Prior Publication US 2023/0197093 A1, Jun. 22, 2023
Int. Cl. G10L 21/013 (2013.01); G10L 15/02 (2006.01); G10L 15/18 (2013.01); G10L 25/90 (2013.01); G10L 25/30 (2013.01); G10L 19/032 (2013.01); G10L 21/04 (2013.01); G10L 25/24 (2013.01); G10L 15/06 (2013.01); G10L 19/028 (2013.01)

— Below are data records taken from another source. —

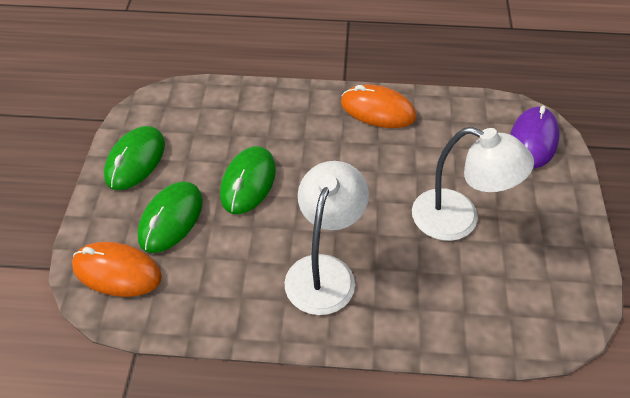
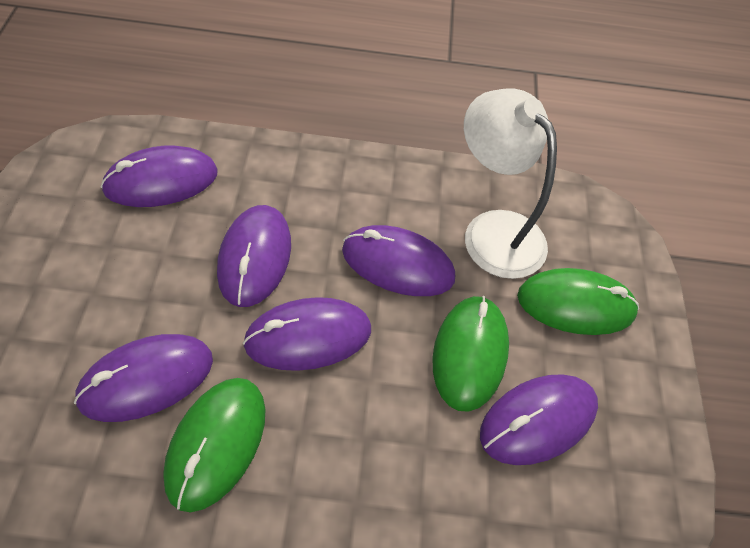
orange mouse: 2 -> 0
purple mouse: 1 -> 6
white lamp: 2 -> 1

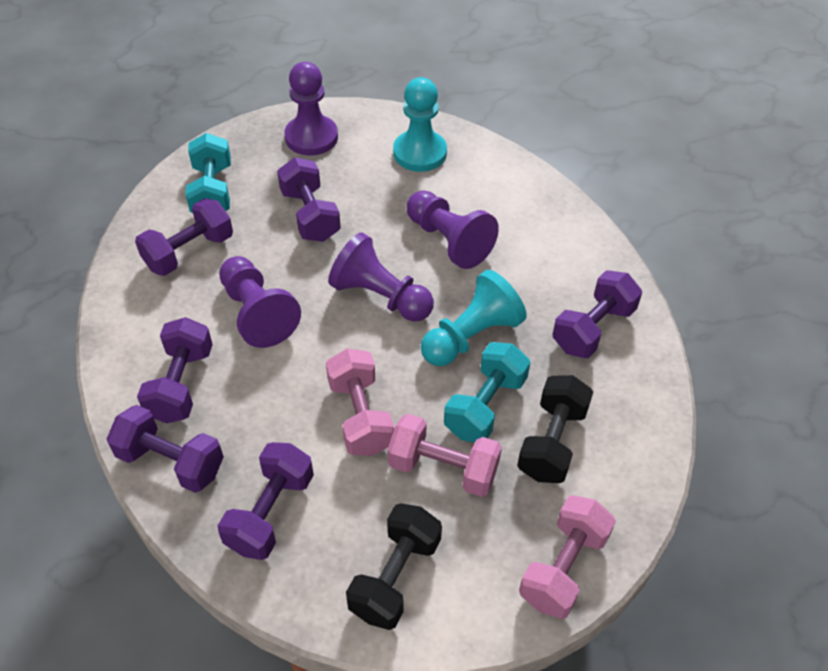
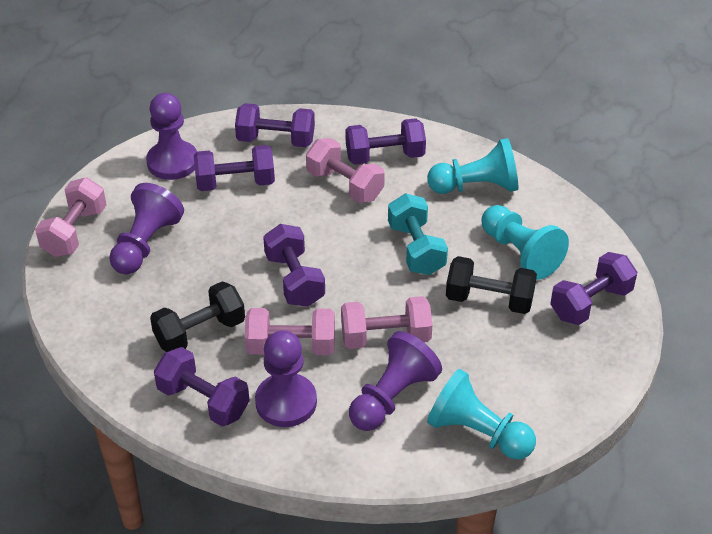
pink dumbbell: 3 -> 4
turquoise dumbbell: 2 -> 1
turquoise pawn: 2 -> 3

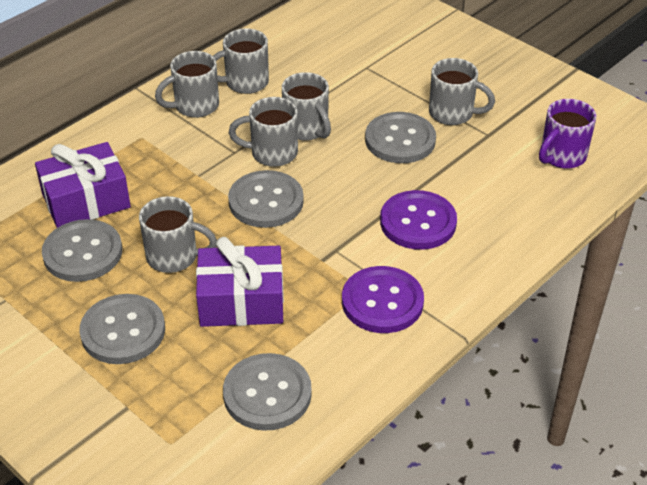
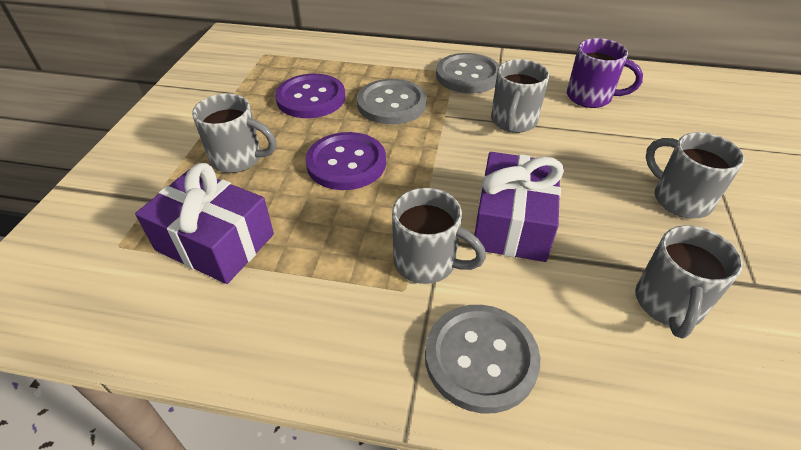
grey button: 5 -> 3
grey mug: 6 -> 5

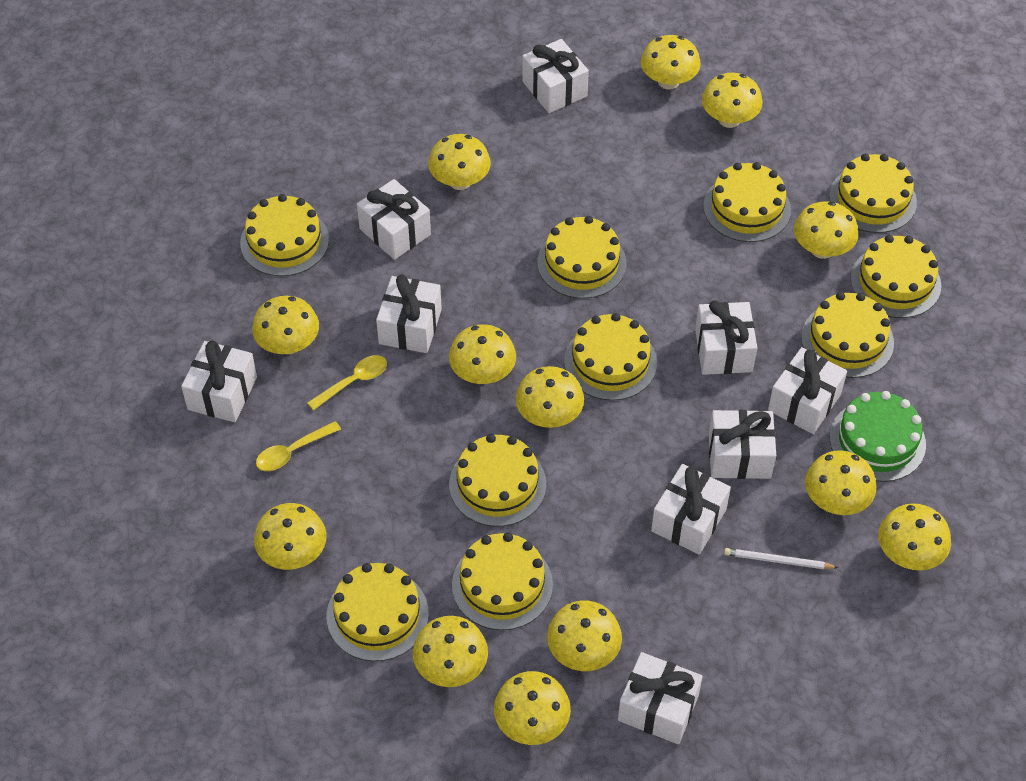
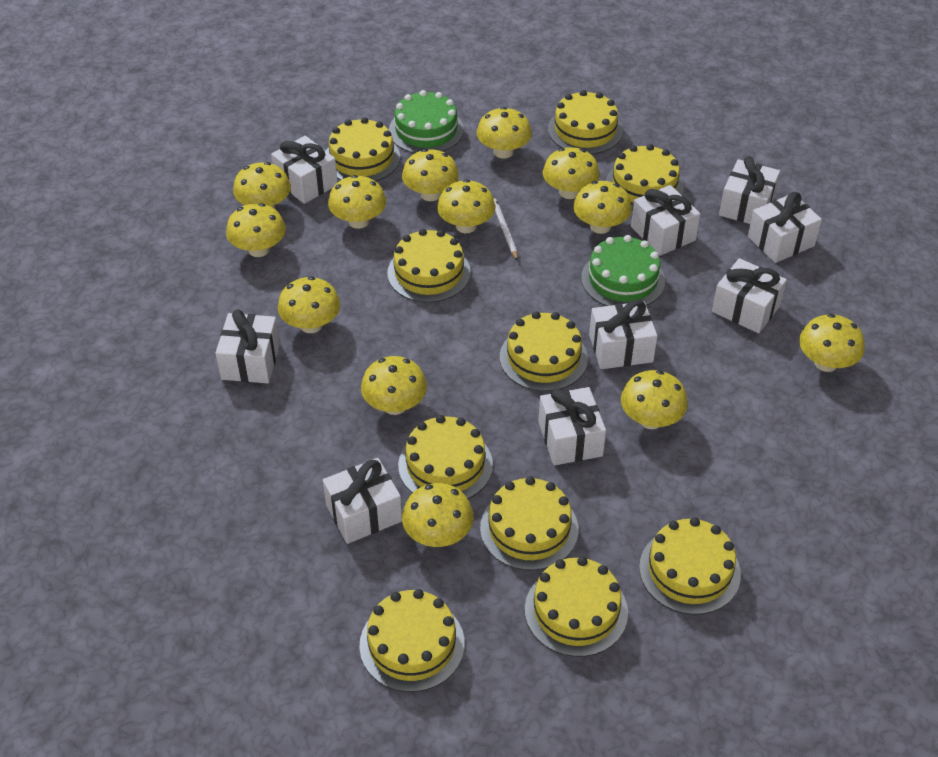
green cake: 1 -> 2
yellow spoon: 2 -> 0

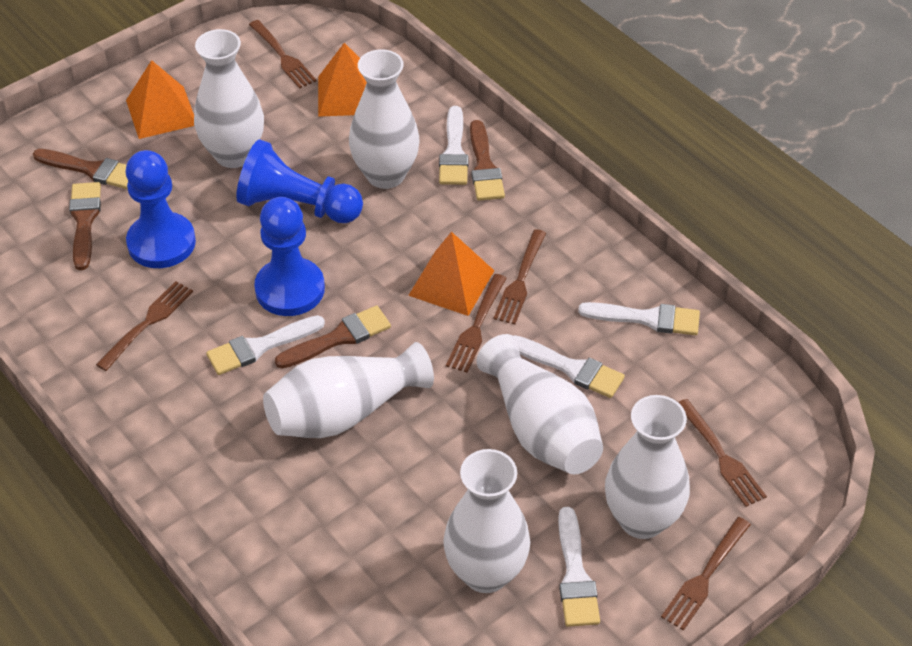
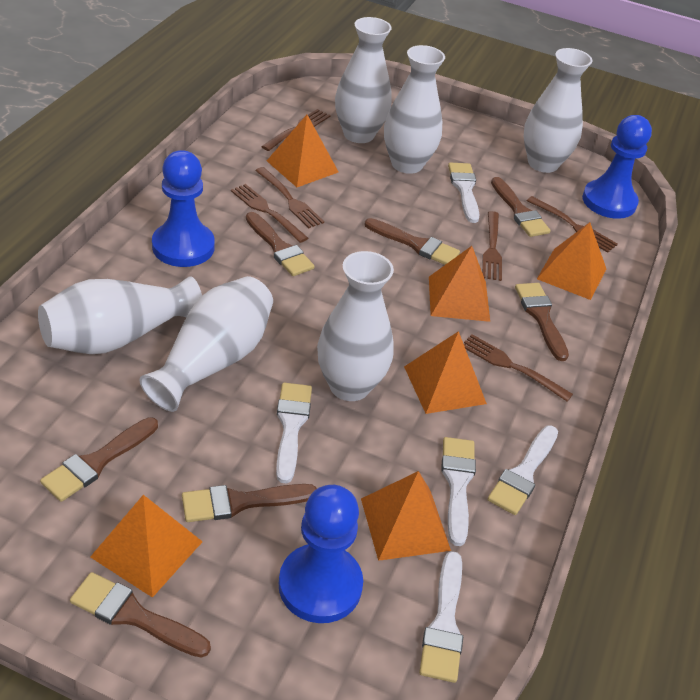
brown brush: 4 -> 7
orange pyramid: 3 -> 6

CPC G10L 21/013 (2013.01) [G10L 15/02 (2013.01); G10L 15/063 (2013.01); G10L 15/1807 (2013.01); G10L 19/028 (2013.01); G10L 19/032 (2013.01); G10L 21/04 (2013.01); G10L 25/24 (2013.01); G10L 25/30 (2013.01); G10L 25/90 (2013.01); G10L 2021/0135 (2013.01)] 20 Claims
OG exemplary drawing
 
1. A method in which one or more processing devices perform operations comprising:
identifying, using a transcript of a speaker, audio data from an edit region of an audio recording of the speaker as distinct from an unedited audio portion of the audio recording, the audio data having a first prosody;
applying a phoneme duration model to the audio data to predict phoneme durations;
applying, using the phoneme durations, a pitch generation model to the audio data to provide a target prosody for the audio data, wherein the target prosody differs from the first prosody;
computing acoustic features representing samples, wherein computing respective acoustic features for a sample of the samples comprises:
computing a pitch feature as a quantized pitch value of the sample by assigning a pitch value of at least one of the target prosody or the audio data to at least one of a set of pitch bins, wherein each pitch bin of the set of pitch bins has an equal width in cents; and
computing, from the audio data, a periodicity feature and additional acoustic features for the sample,
wherein the respective acoustic features for the sample comprise the pitch feature, the periodicity feature, and the additional acoustic features;
applying a neural vocoder to the acoustic features to pitch-shift and time-stretch the audio data from the first prosody toward the target prosody to produce edited audio data; and
combining the edited audio data with the unedited audio portion of the audio recording.